La Secretaría de la Defensa Nacional ordenó la destitución inmediata del general de Brigada Isaac Bravo López, quien hasta esta semana se desempeñaba como comandante de la Decimoprimera Zona Militar con sede en Guadalupe, Zacatecas.
El relevo institucional se concretó el pasado sábado 16 de mayo de 2026, apenas dos días después de que circularan imputaciones públicas que vinculaban al alto mando con supuestas investigaciones de agencias estadounidenses por presuntos nexos y sobornos del crimen organizado, específicamente relacionados con facciones del Cártel de Sinaloa.
En una ceremonia oficial que contó con la presencia del gobernador de la entidad, David Monreal Ávila, y del comandante de la Quinta Región Militar, Porfirio Fuentes Vélez, el general brigadier de Estado Mayor, Armando Toscano Yáñez, asumió el control interino de las operaciones militares en el estado.
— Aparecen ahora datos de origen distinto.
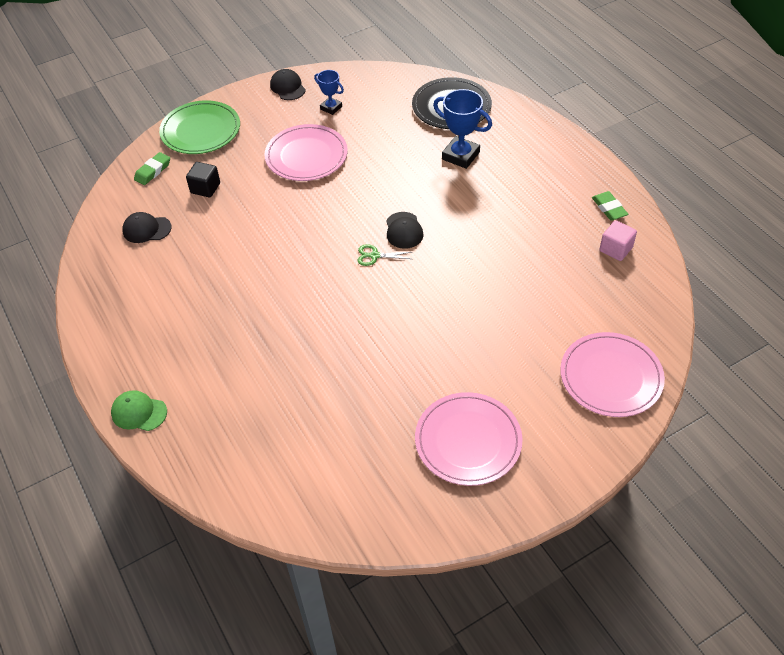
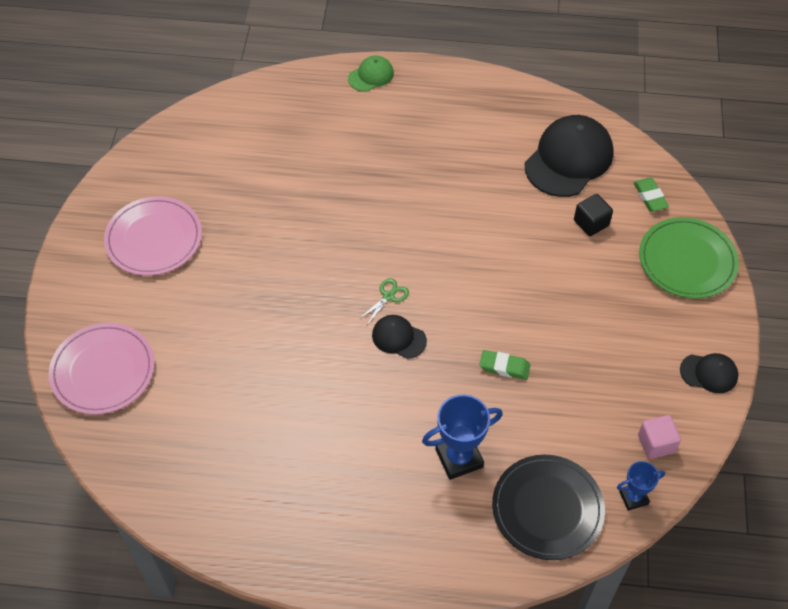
camera: 125 degrees right, 5 degrees up
(146, 229) = (569, 159): black cap -> black cap, size x1.99
(306, 156) = (573, 324): pink plate -> none
(331, 108) = (638, 391): blue trophy -> blue trophy (633, 497)
(609, 208) = (264, 534): green eraser -> green eraser (504, 367)
(615, 249) = (213, 492): pink cube -> pink cube (656, 443)

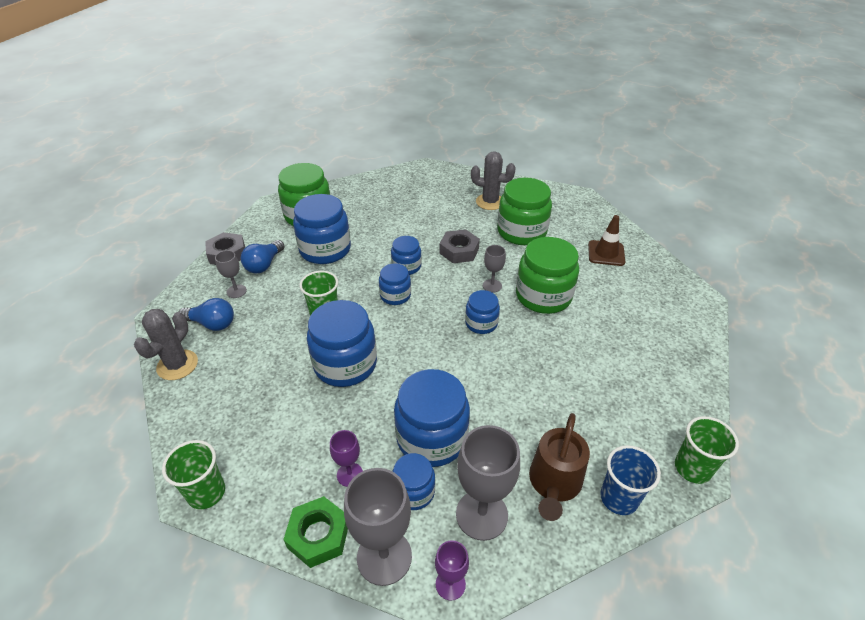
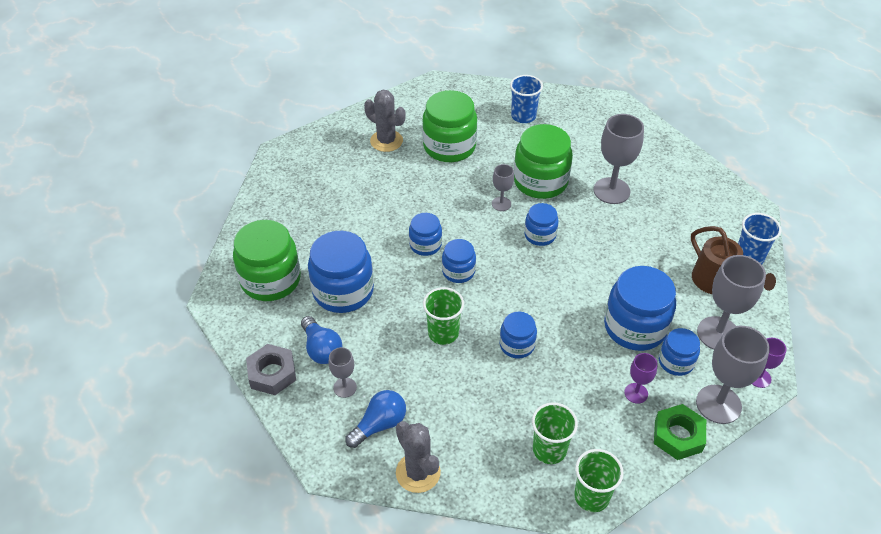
camera: 55 degrees left, 5 degrees up
(345, 364) = (517, 345): blue jar -> blue jar, size x0.55
(459, 251) = (436, 199): grey nut -> none
(490, 202) = (386, 141): grey cactus -> grey cactus turned 75 degrees clockwise
(586, 345) = (611, 191): none -> grey goblet
(606, 253) = (523, 116): brown traffic cone -> blue cup
(692, 468) = (750, 208): green cup -> green cup (549, 449)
Aunque las autoridades no han emitido un posicionamiento oficial detallado sobre el fondo de las acusaciones, la rapidez de la remoción refleja la gravedad de los señalamientos en un momento crítico para la seguridad de la región.

Este drástico cambio en la cúpula militar ocurre en medio de una profunda crisis de seguridad y violencia que mantiene a Zacatecas como uno de los epicentros de la guerra entre carteles de la droga en México. El estado sufre el fuego cruzado por el control de rutas estratégicas de transporte de fentanilo y cocaína hacia la frontera norte, una disputa encarnizada principalmente entre el Cártel de Sinaloa y el Cártel Jalisco Nueva Generación.
La población civil zacatecana enfrenta cotidianamente las consecuencias de esta guerra territorial a través de bloqueos carreteros con vehículos incendiados, ataques armados en zonas urbanas, extorsiones a comercios y el desplazamiento forzado de comunidades rurales enteras en municipios como Fresnillo, Jerez y Valparaíso.
En este entorno de alta vulnerabilidad, la sorpresiva salida del general Bravo López añade incertidumbre sobre la integridad de las estrategias federales de pacificación en la entidad y enciende las alarmas sobre la presunta infiltración de la delincuencia organizada en las corporaciones de seguridad del más alto nivel.